Faysal Ahmed
Chapter 5

Architecture Patterns and Design

Foundational patterns for structuring software systems.

Layered Architecture

The most widely used pattern. Layers separate concerns hierarchically:

┌─────────────────────────────────────┐
│         Presentation Layer          │
│   (UI, API endpoints, controllers)  │
├─────────────────────────────────────┤
│       Business Logic Layer          │
│   (services, domain models, rules)  │
├─────────────────────────────────────┤
│        Data Access Layer            │
│   (repositories, DAOs, ORM)         │
├─────────────────────────────────────┤
│            Database                 │
│   (SQL, NoSQL, file storage)        │
└─────────────────────────────────────┘
Figure 5.1 — Classic layered architecture. Each layer depends only on the layer below.

Pros: Simple, familiar, strong separation of concerns.

Cons: Can lead to monolithic designs, layers often leak.

Hexagonal Architecture (Ports & Adapters)

Business logic sits at the centre, isolated from external concerns.
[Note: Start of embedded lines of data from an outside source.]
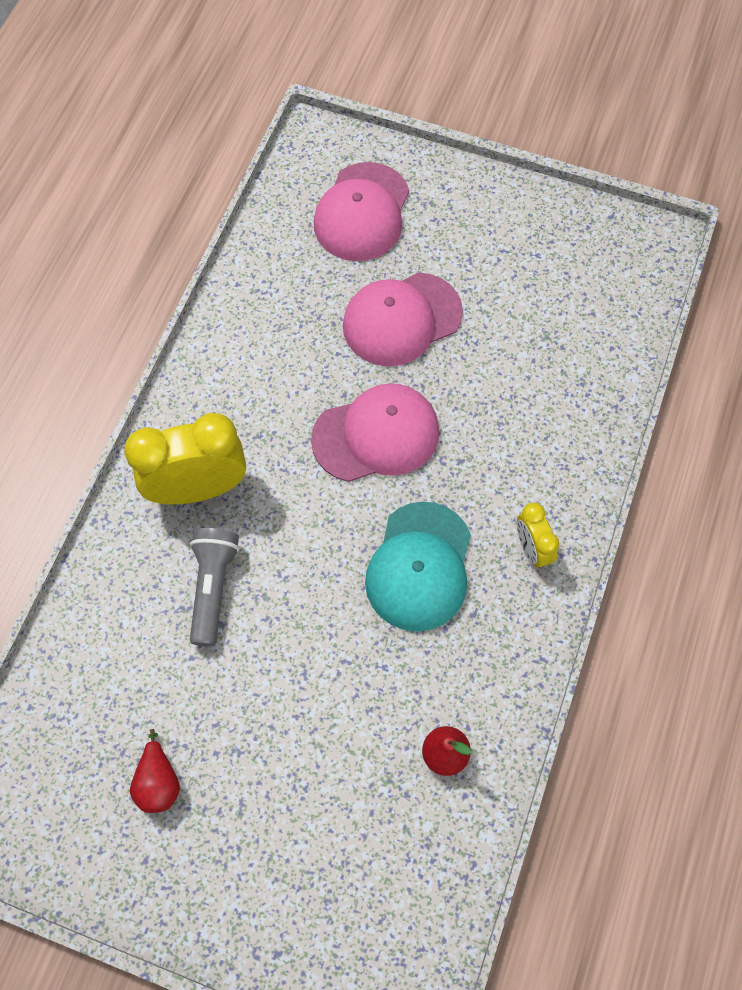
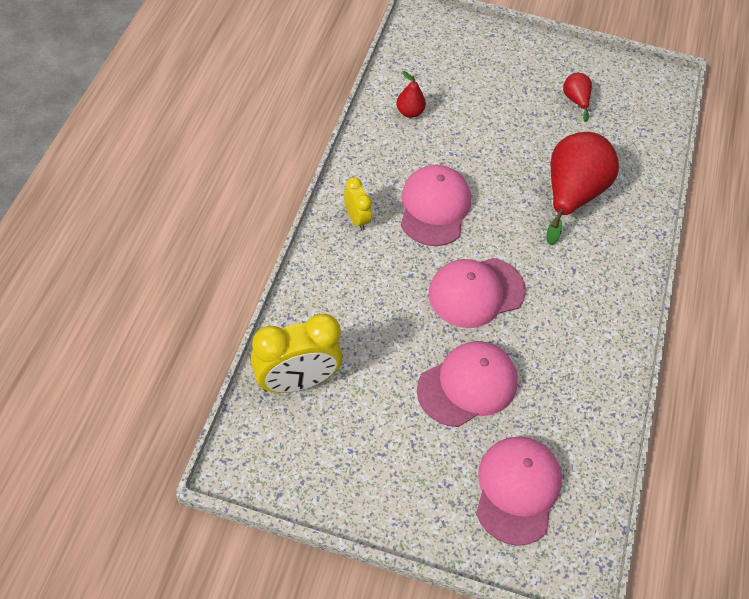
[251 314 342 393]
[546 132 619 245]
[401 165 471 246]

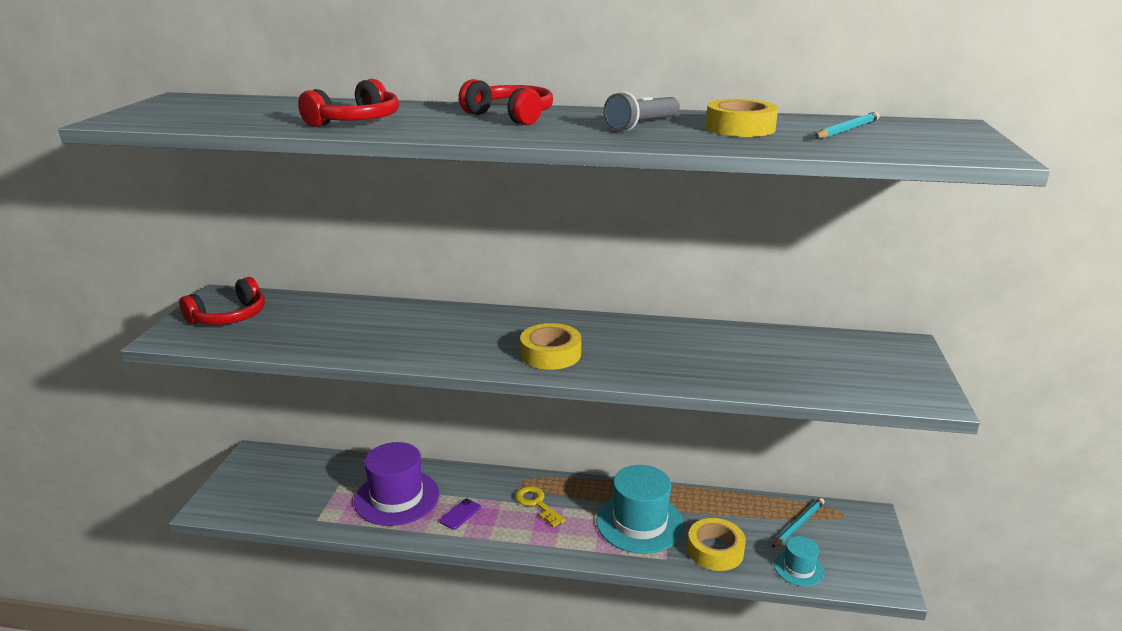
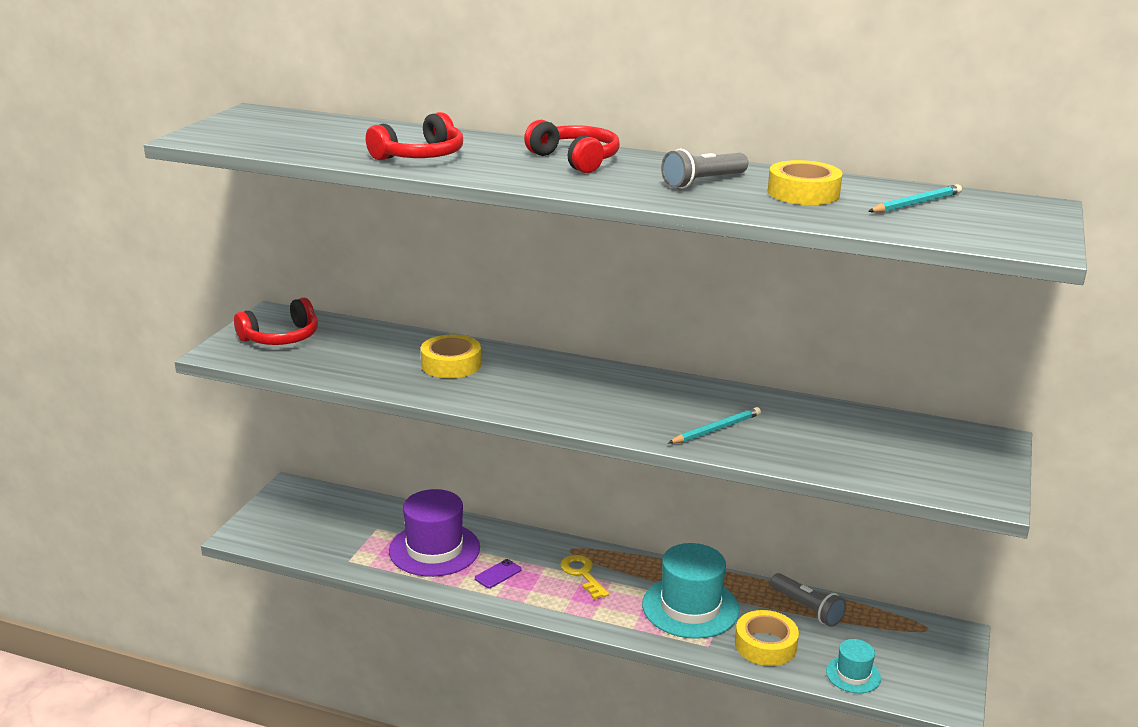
[421 335 481 378]
[668 407 761 444]
[770 573 846 627]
Adapters on the outside translate between the core and the outside world.

                     ┌─────────────┐
                     │   Web UI    │
                     │  (adapter)  │
                     └──────┬──────┘
                            │
┌──────────────┐    ┌───────┴────────┐    ┌──────────────┐
│  PostgreSQL  │◄───┤   Application  │◄───┤   REST API   │
│  (adapter)   │    │    Core (hex)  │    │  (adapter)   │
└──────────────┘    └───────┬────────┘    └──────────────┘
                            │
                     ┌──────┴──────┐
                     │  Message Q  │
                     │  (adapter)  │
                     └─────────────┘
Figure 5.2 — Hexagonal architecture. The core is framework-independent; adapters handle external communication.

Pros: High testability, framework independence, clear boundaries.

Cons: More initial structure, can feel abstract for simple systems.

Event-Driven Architecture

Components communicate asynchronously through events. An event bus or message broker (Kafka, RabbitMQ, SQS) routes events from producers to consumers.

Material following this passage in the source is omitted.